***** Entries provided

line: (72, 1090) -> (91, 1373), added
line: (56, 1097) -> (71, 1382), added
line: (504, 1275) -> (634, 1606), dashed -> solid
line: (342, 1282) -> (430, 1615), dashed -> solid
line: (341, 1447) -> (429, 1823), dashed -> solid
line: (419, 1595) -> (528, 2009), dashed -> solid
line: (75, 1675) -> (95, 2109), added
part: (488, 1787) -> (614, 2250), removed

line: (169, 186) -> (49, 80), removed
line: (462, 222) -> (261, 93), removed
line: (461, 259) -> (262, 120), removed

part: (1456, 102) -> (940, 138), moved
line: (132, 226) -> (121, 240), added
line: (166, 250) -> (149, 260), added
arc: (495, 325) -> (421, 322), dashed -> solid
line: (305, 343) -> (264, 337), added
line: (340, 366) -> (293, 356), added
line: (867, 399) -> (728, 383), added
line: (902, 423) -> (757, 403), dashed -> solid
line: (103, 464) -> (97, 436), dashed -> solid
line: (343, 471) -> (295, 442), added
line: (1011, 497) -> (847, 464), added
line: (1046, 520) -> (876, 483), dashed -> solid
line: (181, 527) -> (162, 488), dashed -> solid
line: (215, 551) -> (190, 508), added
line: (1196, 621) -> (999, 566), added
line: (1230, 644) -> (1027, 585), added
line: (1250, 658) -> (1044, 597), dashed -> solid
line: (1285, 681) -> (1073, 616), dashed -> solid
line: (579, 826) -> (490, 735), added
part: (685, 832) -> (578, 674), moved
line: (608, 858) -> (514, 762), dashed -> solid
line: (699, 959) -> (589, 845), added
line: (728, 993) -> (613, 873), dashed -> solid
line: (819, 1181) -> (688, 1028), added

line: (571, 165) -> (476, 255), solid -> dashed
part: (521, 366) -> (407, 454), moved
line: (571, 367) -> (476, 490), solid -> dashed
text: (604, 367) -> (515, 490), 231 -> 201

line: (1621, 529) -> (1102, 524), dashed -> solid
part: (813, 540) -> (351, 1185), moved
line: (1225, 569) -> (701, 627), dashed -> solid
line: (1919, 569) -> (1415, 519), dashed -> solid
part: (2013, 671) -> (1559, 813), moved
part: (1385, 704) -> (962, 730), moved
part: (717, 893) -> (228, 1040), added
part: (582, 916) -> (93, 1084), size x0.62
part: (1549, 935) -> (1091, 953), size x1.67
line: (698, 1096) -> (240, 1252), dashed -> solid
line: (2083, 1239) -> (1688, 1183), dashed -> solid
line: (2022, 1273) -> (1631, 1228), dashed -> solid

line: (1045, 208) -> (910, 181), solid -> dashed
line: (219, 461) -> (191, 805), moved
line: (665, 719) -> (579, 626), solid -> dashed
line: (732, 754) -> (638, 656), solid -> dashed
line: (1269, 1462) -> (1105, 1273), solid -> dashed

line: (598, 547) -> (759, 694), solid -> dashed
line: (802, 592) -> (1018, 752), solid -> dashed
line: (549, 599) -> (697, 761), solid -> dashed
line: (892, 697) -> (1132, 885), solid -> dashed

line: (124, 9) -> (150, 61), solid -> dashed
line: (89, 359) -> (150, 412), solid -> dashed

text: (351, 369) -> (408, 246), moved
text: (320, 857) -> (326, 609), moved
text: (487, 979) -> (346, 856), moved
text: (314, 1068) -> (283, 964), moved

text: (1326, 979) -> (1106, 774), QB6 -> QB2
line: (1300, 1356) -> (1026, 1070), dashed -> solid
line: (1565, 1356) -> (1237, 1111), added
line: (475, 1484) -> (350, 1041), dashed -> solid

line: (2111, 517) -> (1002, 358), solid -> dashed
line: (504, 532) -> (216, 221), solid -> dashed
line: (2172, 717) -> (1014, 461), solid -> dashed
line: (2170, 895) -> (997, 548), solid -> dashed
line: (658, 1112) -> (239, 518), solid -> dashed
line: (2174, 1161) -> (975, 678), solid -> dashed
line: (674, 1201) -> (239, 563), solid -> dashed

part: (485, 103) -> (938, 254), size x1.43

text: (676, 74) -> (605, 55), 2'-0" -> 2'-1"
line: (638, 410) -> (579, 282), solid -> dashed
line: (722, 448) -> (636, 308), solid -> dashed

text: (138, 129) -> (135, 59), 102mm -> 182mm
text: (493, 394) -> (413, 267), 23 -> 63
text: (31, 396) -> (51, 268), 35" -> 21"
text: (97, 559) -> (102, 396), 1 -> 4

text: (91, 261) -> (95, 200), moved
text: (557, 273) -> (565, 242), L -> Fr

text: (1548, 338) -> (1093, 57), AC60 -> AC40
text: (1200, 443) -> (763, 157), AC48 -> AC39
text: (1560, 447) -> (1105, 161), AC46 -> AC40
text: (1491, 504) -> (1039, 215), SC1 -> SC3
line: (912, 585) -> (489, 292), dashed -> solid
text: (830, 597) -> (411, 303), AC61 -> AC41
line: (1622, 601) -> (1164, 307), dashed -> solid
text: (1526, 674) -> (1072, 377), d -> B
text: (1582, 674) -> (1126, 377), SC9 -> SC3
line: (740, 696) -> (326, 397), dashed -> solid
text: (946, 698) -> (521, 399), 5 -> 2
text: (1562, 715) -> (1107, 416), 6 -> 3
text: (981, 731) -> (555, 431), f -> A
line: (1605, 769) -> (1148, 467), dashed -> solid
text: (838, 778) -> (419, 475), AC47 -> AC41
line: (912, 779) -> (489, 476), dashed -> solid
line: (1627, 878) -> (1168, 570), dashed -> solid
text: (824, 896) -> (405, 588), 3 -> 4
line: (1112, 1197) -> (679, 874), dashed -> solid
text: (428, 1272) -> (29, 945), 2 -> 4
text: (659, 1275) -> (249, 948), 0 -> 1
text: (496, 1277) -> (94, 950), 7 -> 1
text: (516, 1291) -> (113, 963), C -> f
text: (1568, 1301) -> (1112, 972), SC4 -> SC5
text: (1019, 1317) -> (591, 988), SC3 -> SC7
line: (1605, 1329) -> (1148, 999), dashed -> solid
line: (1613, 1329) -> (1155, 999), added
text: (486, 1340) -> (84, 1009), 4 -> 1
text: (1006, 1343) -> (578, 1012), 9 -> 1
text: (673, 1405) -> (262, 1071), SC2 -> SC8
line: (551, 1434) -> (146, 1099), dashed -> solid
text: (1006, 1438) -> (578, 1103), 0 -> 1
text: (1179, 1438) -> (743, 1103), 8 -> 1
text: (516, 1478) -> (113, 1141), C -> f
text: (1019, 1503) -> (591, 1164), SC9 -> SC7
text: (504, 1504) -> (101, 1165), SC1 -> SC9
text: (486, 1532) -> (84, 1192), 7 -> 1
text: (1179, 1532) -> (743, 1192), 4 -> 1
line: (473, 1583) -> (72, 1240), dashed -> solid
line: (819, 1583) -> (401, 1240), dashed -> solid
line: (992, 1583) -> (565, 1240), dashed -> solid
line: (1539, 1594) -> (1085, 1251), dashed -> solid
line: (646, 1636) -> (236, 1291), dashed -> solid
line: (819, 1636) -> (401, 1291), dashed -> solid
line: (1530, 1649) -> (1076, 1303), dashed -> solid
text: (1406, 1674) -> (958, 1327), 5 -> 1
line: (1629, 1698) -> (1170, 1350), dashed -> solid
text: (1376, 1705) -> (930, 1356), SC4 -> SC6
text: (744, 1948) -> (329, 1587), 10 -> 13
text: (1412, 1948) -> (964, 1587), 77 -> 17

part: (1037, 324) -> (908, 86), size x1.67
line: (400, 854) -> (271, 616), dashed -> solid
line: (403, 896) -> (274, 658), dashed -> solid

**********

## About this task
Copy out, word for word, the part of the entries above that begins at the line with "text: (31, 396)" and ends at the line with "text: (1526, 674) -> (1072, 377), d -> B", including both.

## Task solution
text: (31, 396) -> (51, 268), 35" -> 21"
text: (97, 559) -> (102, 396), 1 -> 4

text: (91, 261) -> (95, 200), moved
text: (557, 273) -> (565, 242), L -> Fr

text: (1548, 338) -> (1093, 57), AC60 -> AC40
text: (1200, 443) -> (763, 157), AC48 -> AC39
text: (1560, 447) -> (1105, 161), AC46 -> AC40
text: (1491, 504) -> (1039, 215), SC1 -> SC3
line: (912, 585) -> (489, 292), dashed -> solid
text: (830, 597) -> (411, 303), AC61 -> AC41
line: (1622, 601) -> (1164, 307), dashed -> solid
text: (1526, 674) -> (1072, 377), d -> B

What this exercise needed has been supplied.